Muffin: Testing Deep Learning Libraries via Neural Architecture Fuzzing

This is the implementation repository of our ICSE'22 paper: Muffin: Testing Deep Learning Libraries via Neural Architecture Fuzzing.

Description

Deep learning (DL) techniques are shown to be effective in many challenging tasks, and are hence widely-adopted in practice. However, previous work has shown that DL libraries, the basis of building and executing DL models, contain bugs and can cause severe consequences. Unfortunately, existing approaches still cannot comprehensively excise DL libraries. They utilize existing trained models and only detect bugs in model inference phase. In this work we propose Muffin to address these issues. To this end, Muffin applies a specifically-designed model fuzzing approach, which allows it to generate diverse DL models to explore the target library, instead of relying only on existing trained models. Muffin makes differential testing feasible in the model training phase by tailoring a set of metrics to measure the inconsistency between different DL libraries. In this way, Muffin can best excise the library code to detect more bugs. Experiments on three widely-used DL libraries show that Muffin can detect 39 new bugs.

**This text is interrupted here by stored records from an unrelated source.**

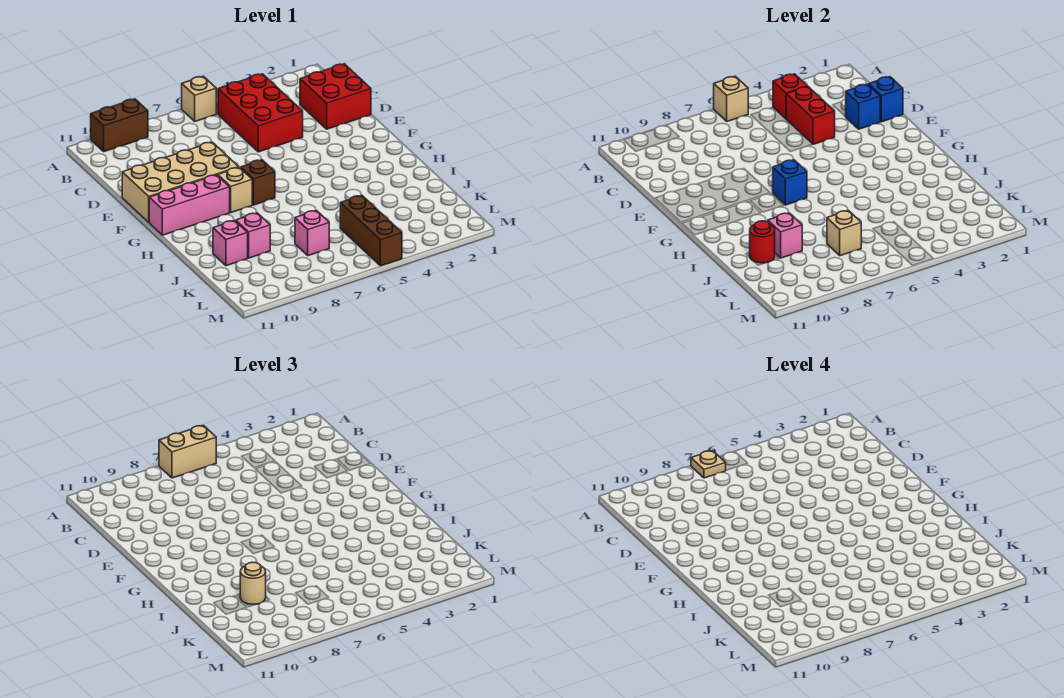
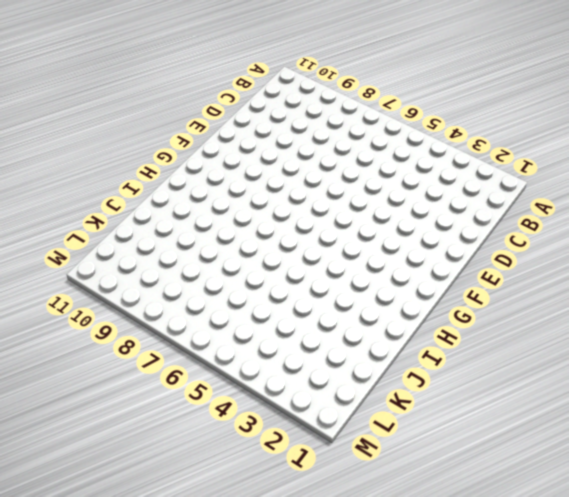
none -> tan brick A6 level 1
none -> brown brick A9:A10 level 1
none -> red brick B4:D5 level 1

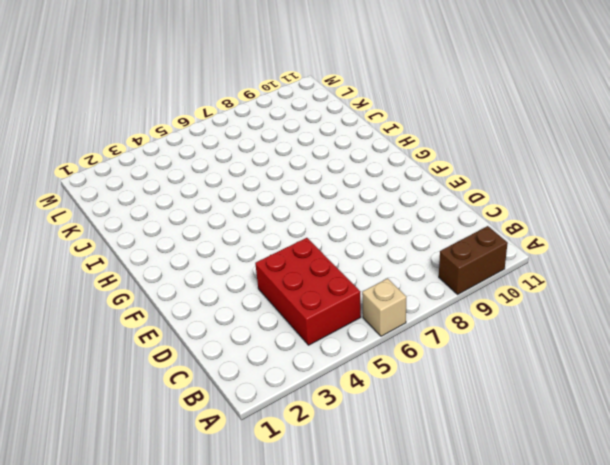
none -> red brick C1:D2 level 1
none -> tan brick E8:F11 level 1
none -> brown brick G7 level 1

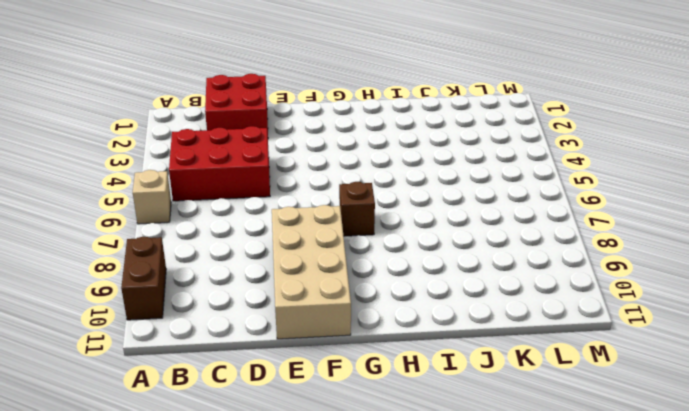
none -> tan brick G8 level 1
none -> pink brick G9:G11 level 1
none -> pink brick J9 level 1

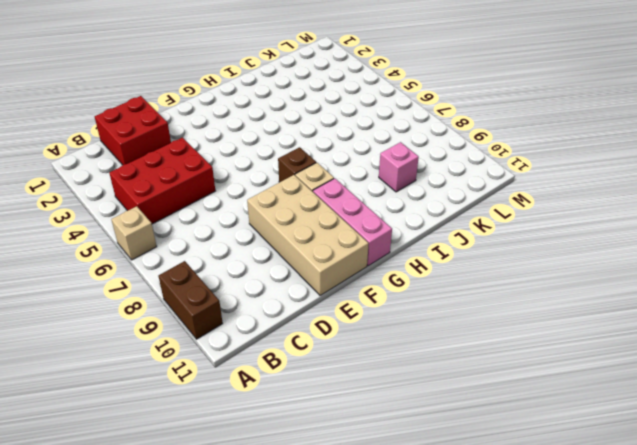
none -> pink brick J10 level 1
none -> brown brick K5:M5 level 1
none -> pink brick K7 level 1

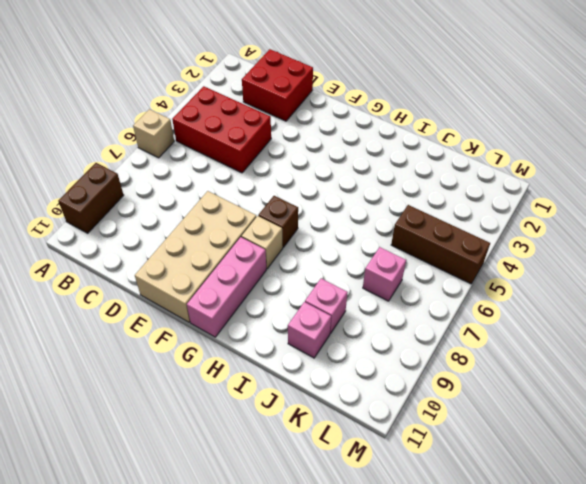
none -> tan brick A6 level 2
none -> red brick B4 level 2
none -> red brick C4:D4 level 2

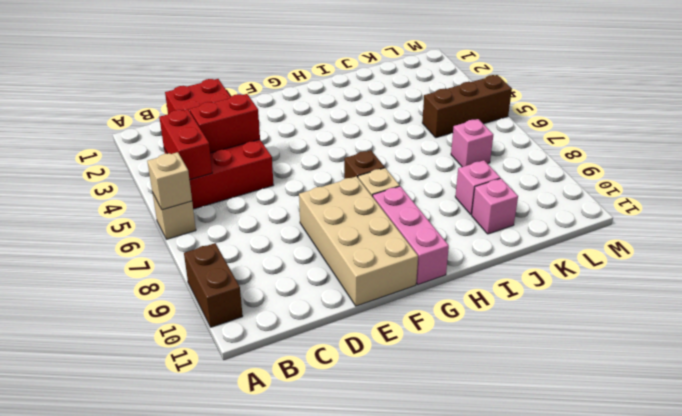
red brick B4:B5 level 2 -> red brick B4 level 2
none -> blue brick D1 level 2
none -> blue brick D2 level 2
none -> blue brick G7 level 2

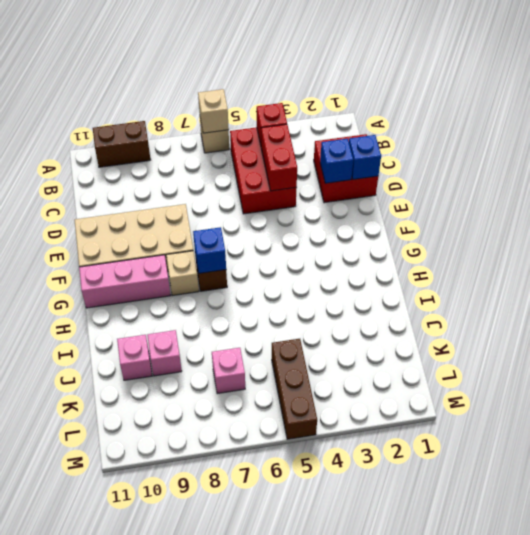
none -> pink brick J9 level 2
none -> red round brick J10 level 2
none -> tan brick K7 level 2

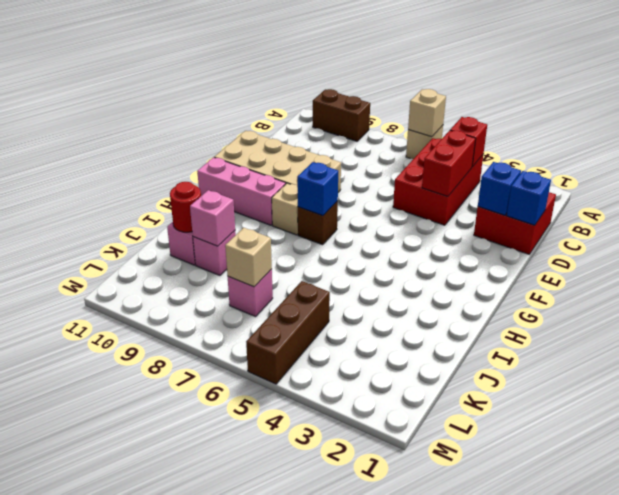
none -> tan brick A6:A7 level 3
none -> tan round brick J9 level 3
none -> tan plate A7 level 4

You can access this repository using the following command:

git clone https://github.com/library-testing/Muffin.git

Libraries

We use three widely-used DL libraries (i.e., TensorFlow, Theano, and CNTK) as the backend low-level libraries as our testing targets, and Keras as the frontend high-level library. To sufficiently illustrate the effectiveness of Muffin, we utilize a total of 15 release versions of the three backend libraries, and construct five experimental environments for differential testing as follow:

ID	Keras	TensorFlow	Theano	CNTK
E1	2.3.1	2.0.0	1.0.4	2.7.0
E2	2.3.1	1.15.0	1.0.3	2.6.0
E3	2.2.4	1.12.0	1.0.2	2.5.0
E4	2.2.4	1.11.0	1.0.1	2.4.0
E5	2.2.4	1.10.0	1.0.0	2.3.0

In order to facilitate other researchers to reproduce Muffin, we provide docker images for each experiments (i.e., E1 ~ E5), named librarytesting/muffin with tags from E1 to E5 respectively.

If you don't want to reproduce the experiments, you can directly get the output of E1 in E1_output.zip.

Datasets(Optional)

Our approach is not sensitive to datasets, i.e., theoretically any data type can be used for testing. So you can just test with randomly generated dataset with our source code, for briefness.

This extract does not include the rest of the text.